Mr Courtney said it was unclear what a "coasting" school actually was.
"For some people it seems to be suggesting that every school has to be above average, and that is statistically impossible," he told the BBC.
He said the NUT wants schools to improve but wants to look at evidence on how to improve schools.
More than 3,300 schools in England are labelled "requires improvement", but the plans are unlikely to cover that many schools.
Under the current system, secondary schools are considered to be failing, and therefore eligible for intervention, if fewer than 40% of their students score at least five Cs at GCSE, including English and maths, and they do not meet national averages in pupil progress.

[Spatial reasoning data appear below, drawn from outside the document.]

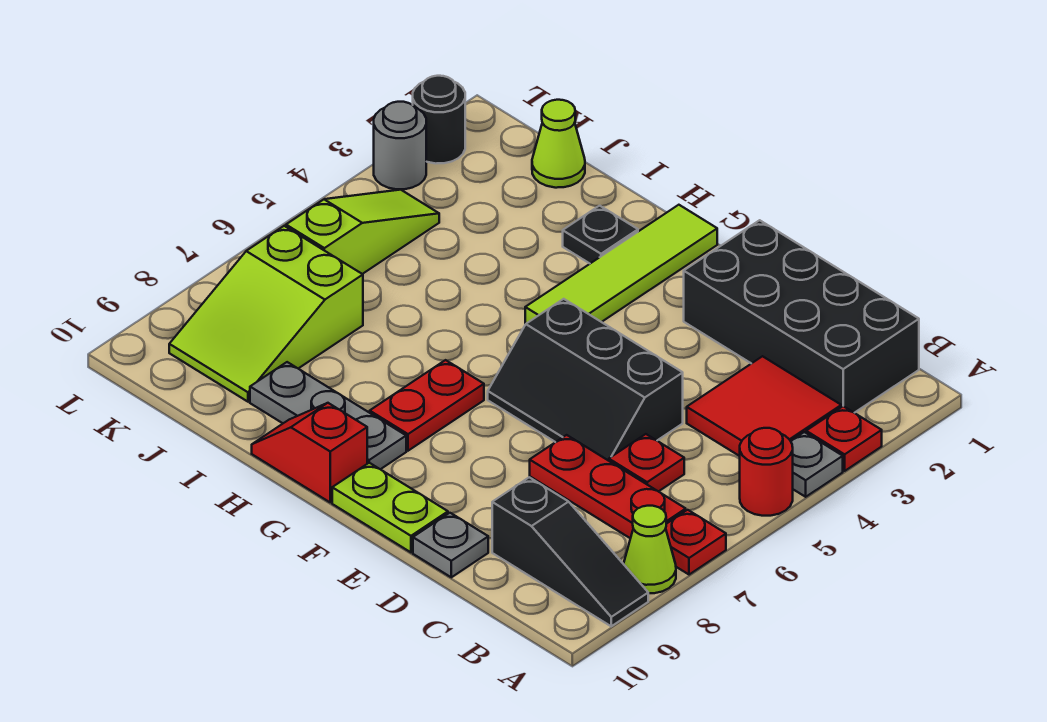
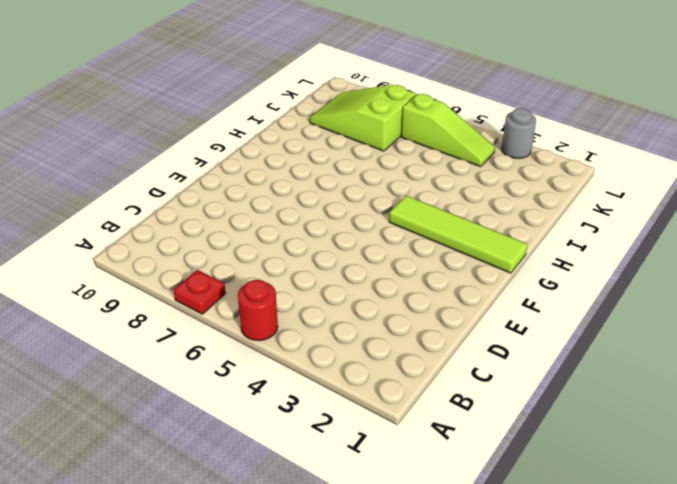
none -> red plate A3 level 1
none -> grey plate A4 level 1
none -> lime cone A8 level 1

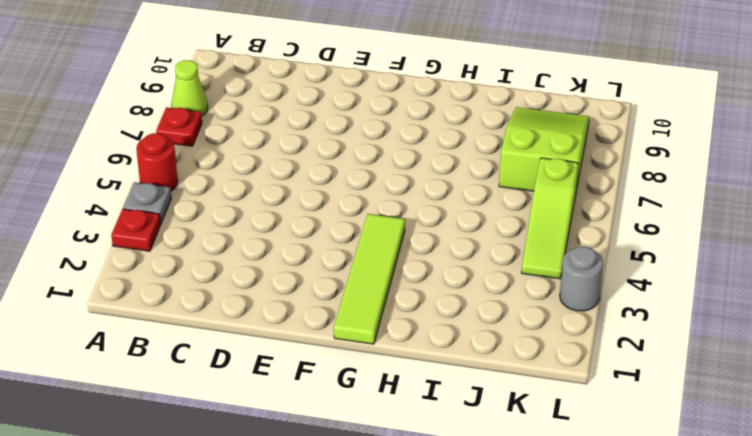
none -> black slope A9:C9 level 1 top C
none -> black brick B1:E2 level 1
none -> red tile B3:C4 level 1

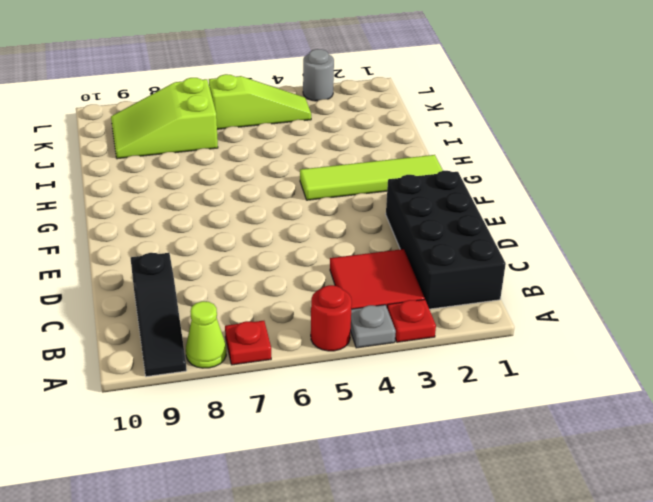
none -> red plate B7:D7 level 1
none -> red plate C6 level 1
none -> black slope D5:F6 level 1 top 5

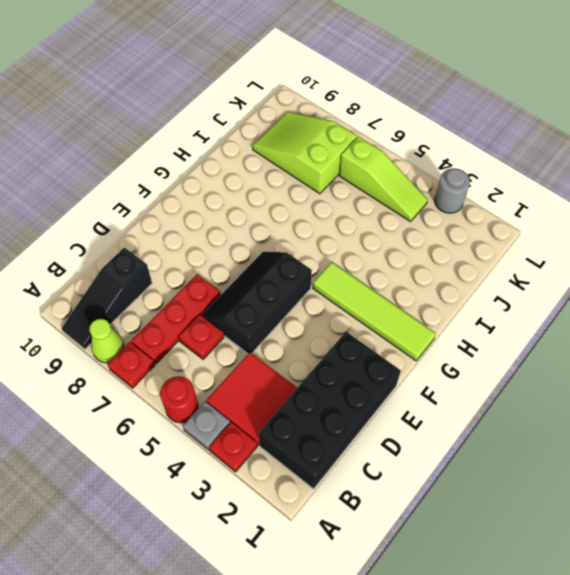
none -> grey plate D10 level 1
none -> lime plate E10:F10 level 1
none -> red plate G7:G8 level 1

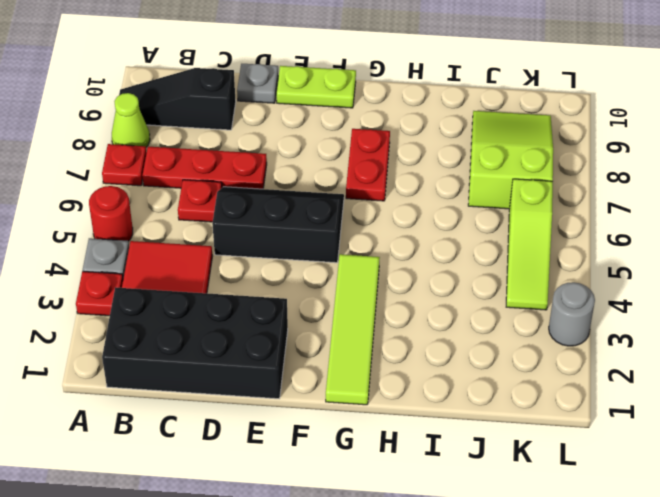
none -> grey plate G9:I9 level 1
none -> red slope G10:H10 level 1 top G
none -> black plate H2 level 1

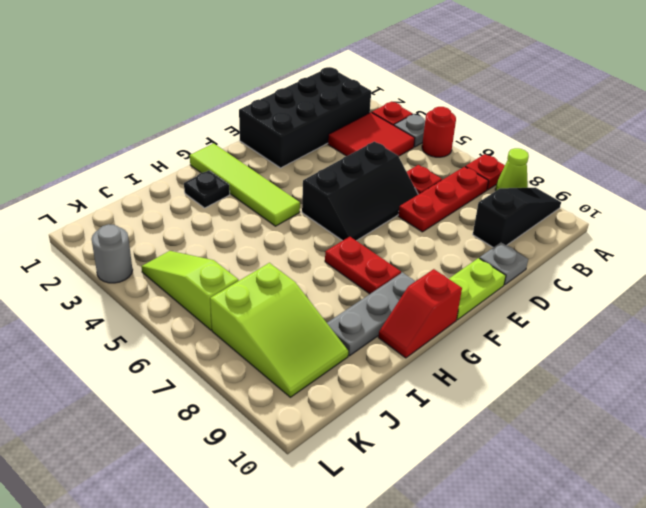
none -> lime cone J1 level 1
none -> black round brick L2 level 1

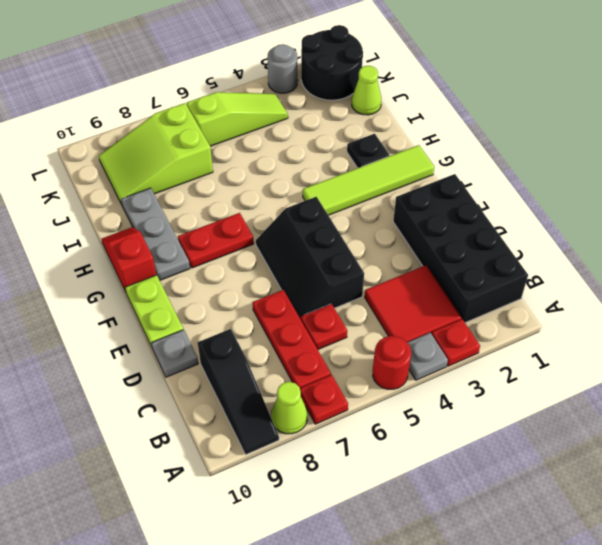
black round brick K1:L2 level 1 -> black round brick L2 level 1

In primary schools, the threshold for intervention is if fewer than 65% of pupils get Level 4 in reading, writing and maths and a below average number of pupils make the expected amount of progress.
It is not yet clear how coasting schools will be deemed in need of intervention.
It is understood that a new category will be devised covering schools which are rated as "requires improvement" and which fail to meet a new set of standards on improvement.